私が落ち着くのを待って、翔さんが続ける。
「それで、次が、学校で泣いてたときだ。4月早々、駐車場で泣いてただろ?」
「え…!?」
「俺が赴任してきてすぐ。駐車場の桜の木のへんで」
「見られてたの?知らなかった…」
「見つからないよう逃げたから。そのときは鈴音ちゃんだと気づいてなかったからね」

クリスマスの次に弱いのが桜。入籍した帰り道が桜吹雪だったから。

「なんか、泣いてばっかりね。恥ずかしくなる…」
「がまんしないでいいんじゃない?泣いてスッキリすることってあるし」
「…うん」
泣いていいと言ってくれることが、どんなに私を楽にさせてくれてるか、知らずにこの人は言っている。
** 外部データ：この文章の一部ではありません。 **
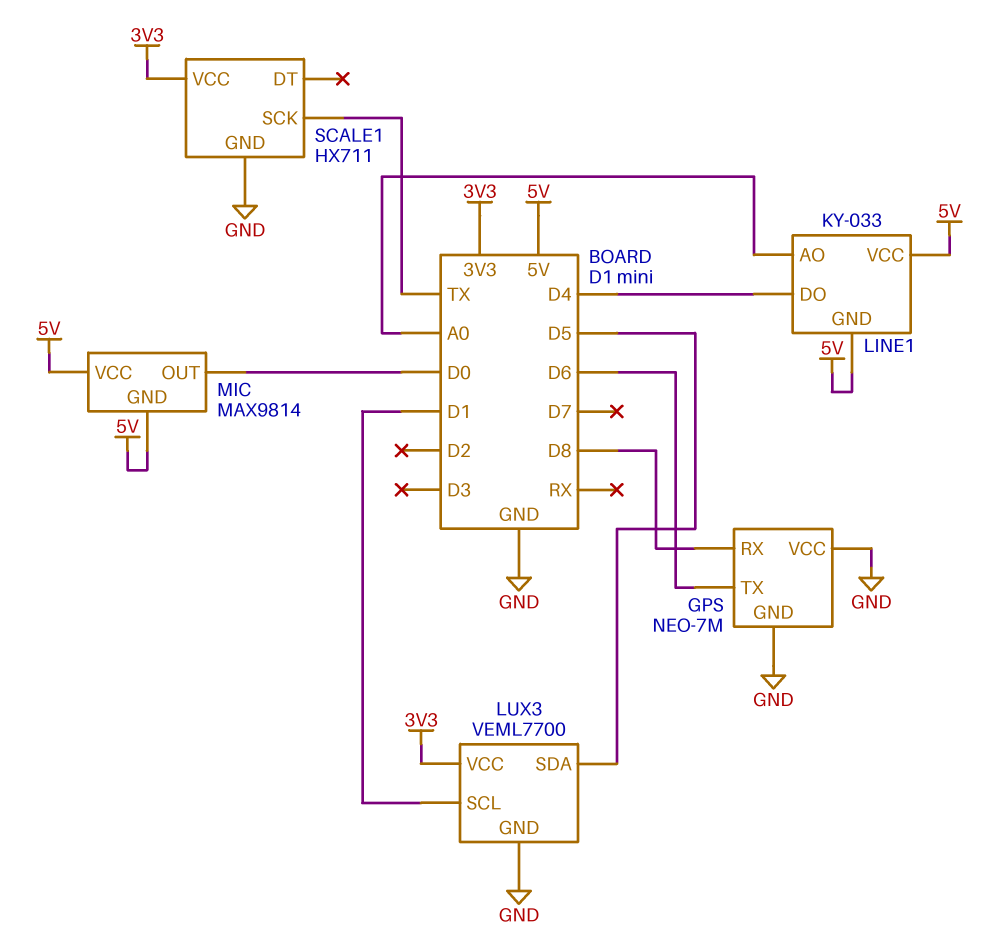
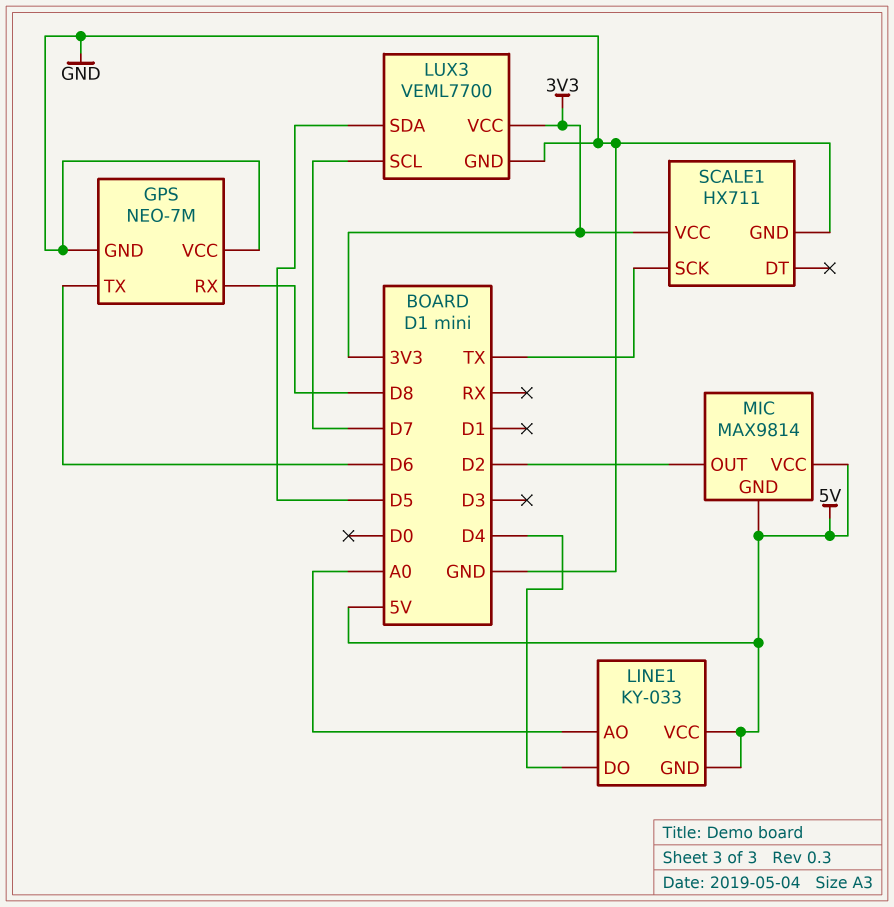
LUX3 pin SCL: D1 -> D7
MIC pin OUT: D0 -> D2

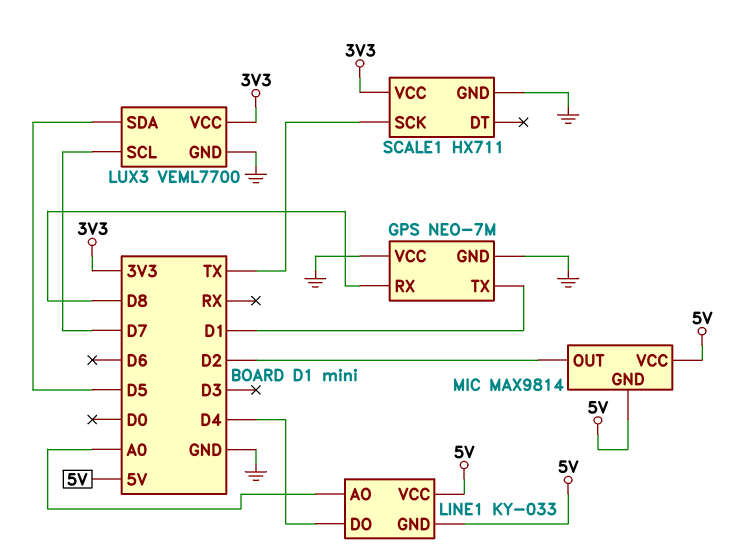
GPS pin TX: D6 -> D1

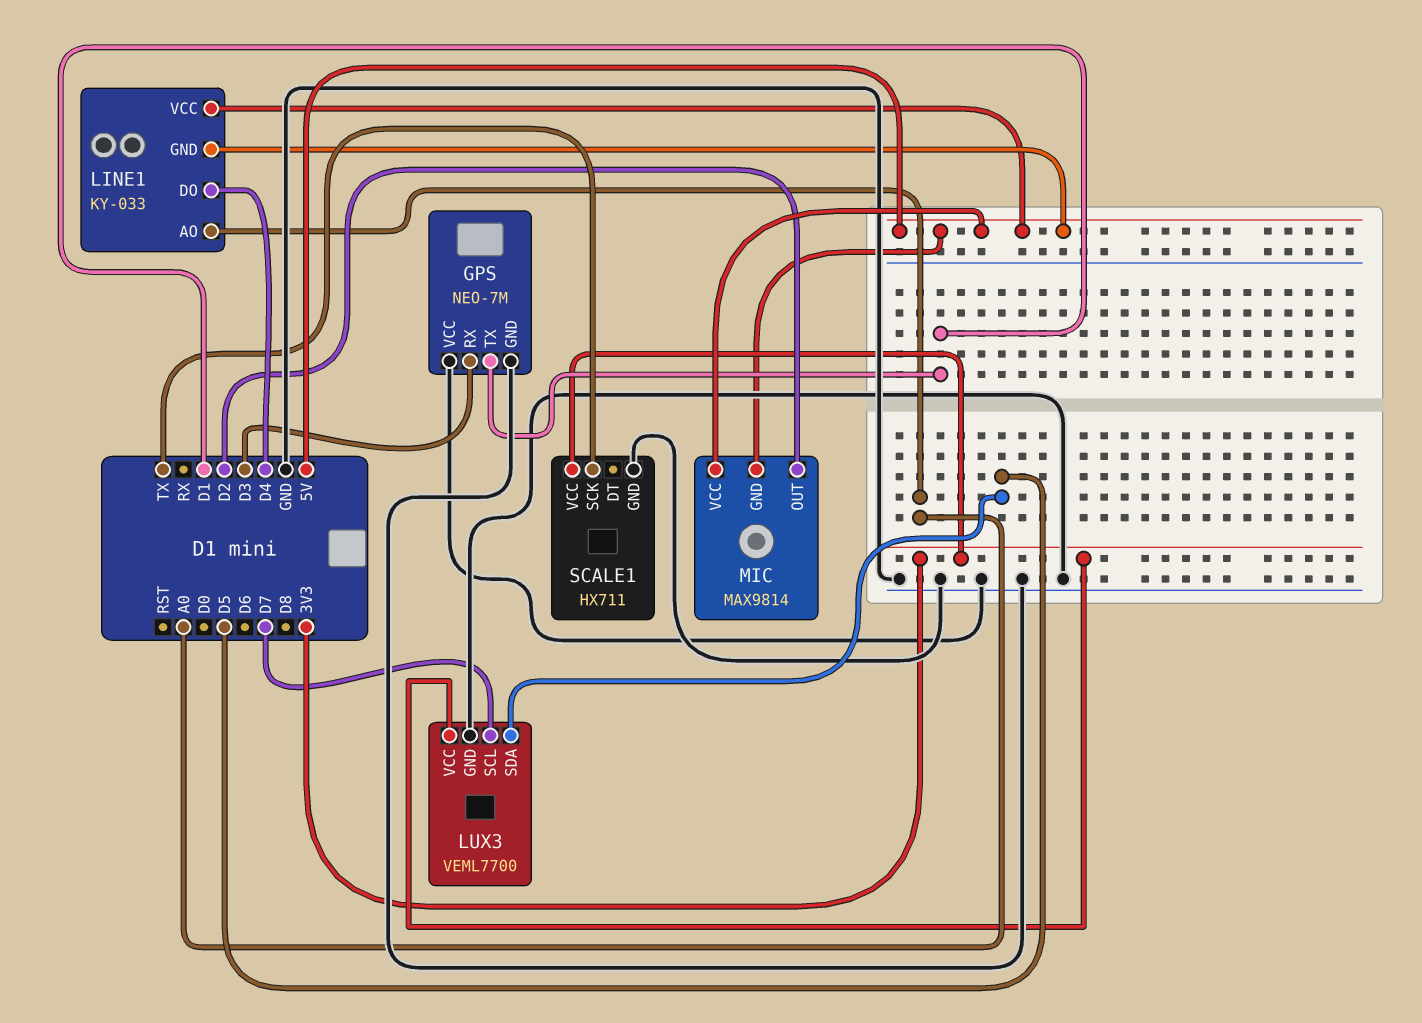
GPS pin RX: D8 -> D3

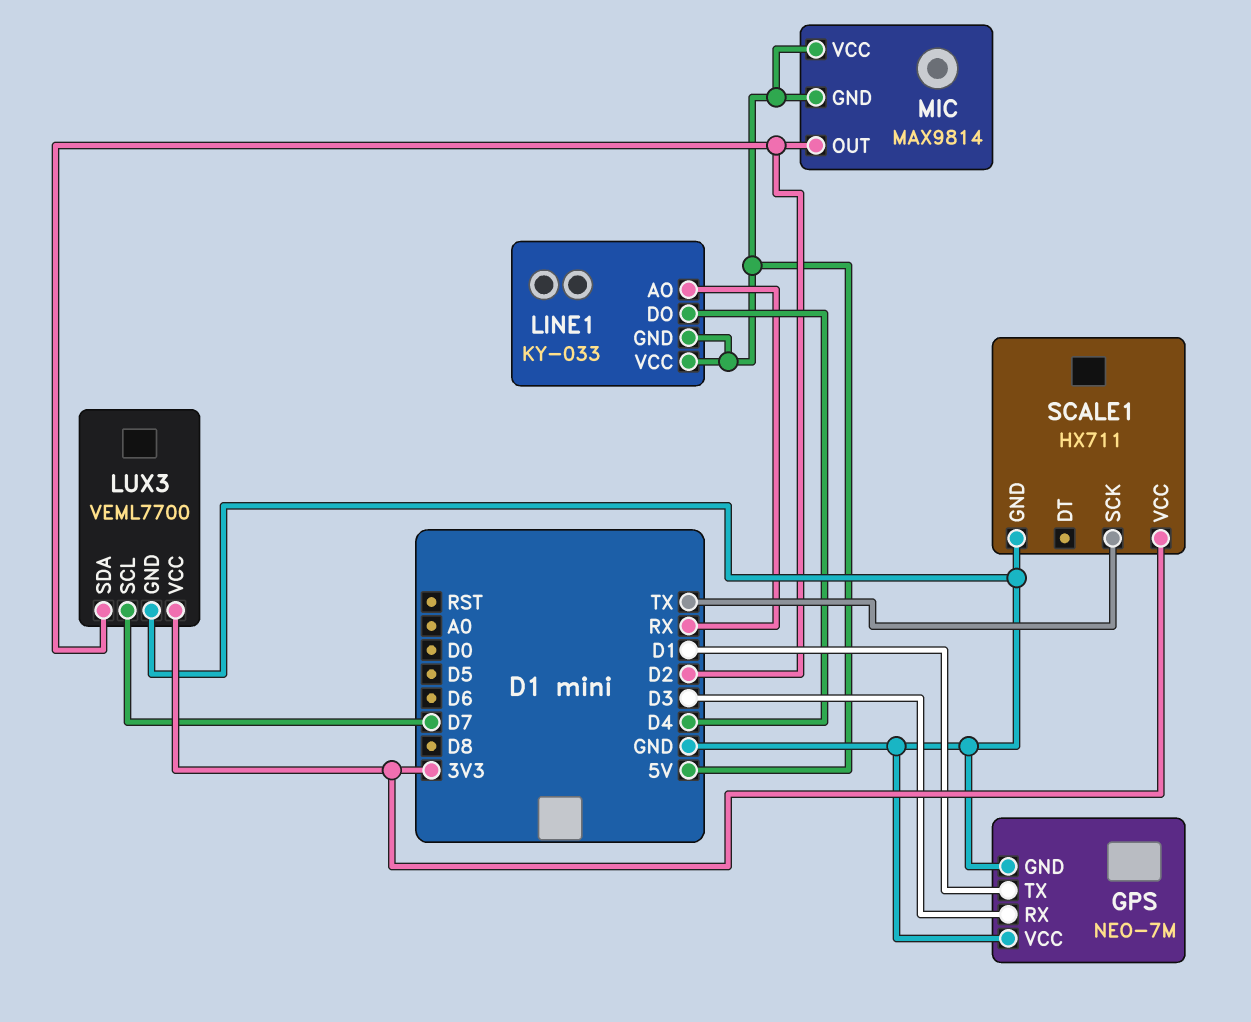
LINE1 pin AO: A0 -> RX
LUX3 pin SDA: D5 -> D2

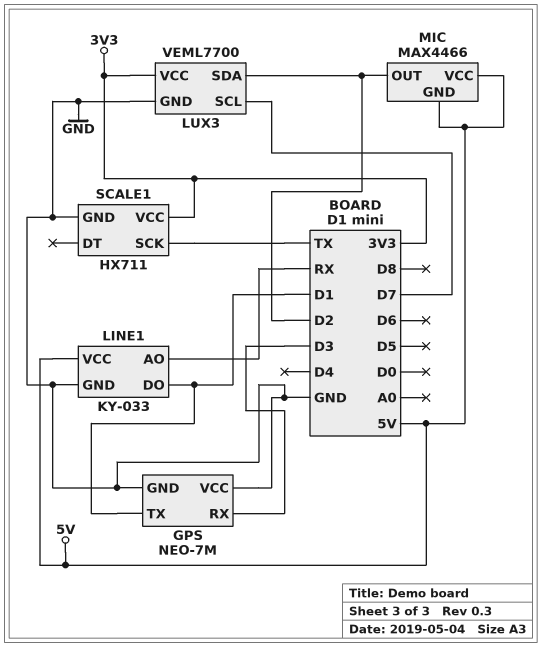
LINE1 pin DO: D4 -> D1
LINE1 pin GND: 5V -> GND
MIC: MAX9814 -> MAX4466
「鈴音ちゃんが望くんのお母さんって知って、俺がびっくりしてたの、わかるだろ。
高校のとき好きだった子が、10年ぶりに会ったらひとりで泣いてて、声かけたら去年ずっと気になってた人で、って、全部つながったんだよ。もうこれは追いかけるでしょ」

私が知らないうちに、望の母として意識されていたなんて、想像もしてなかった。

聡くんに愛されて、聡くんを愛した私を気にしてくれていたの?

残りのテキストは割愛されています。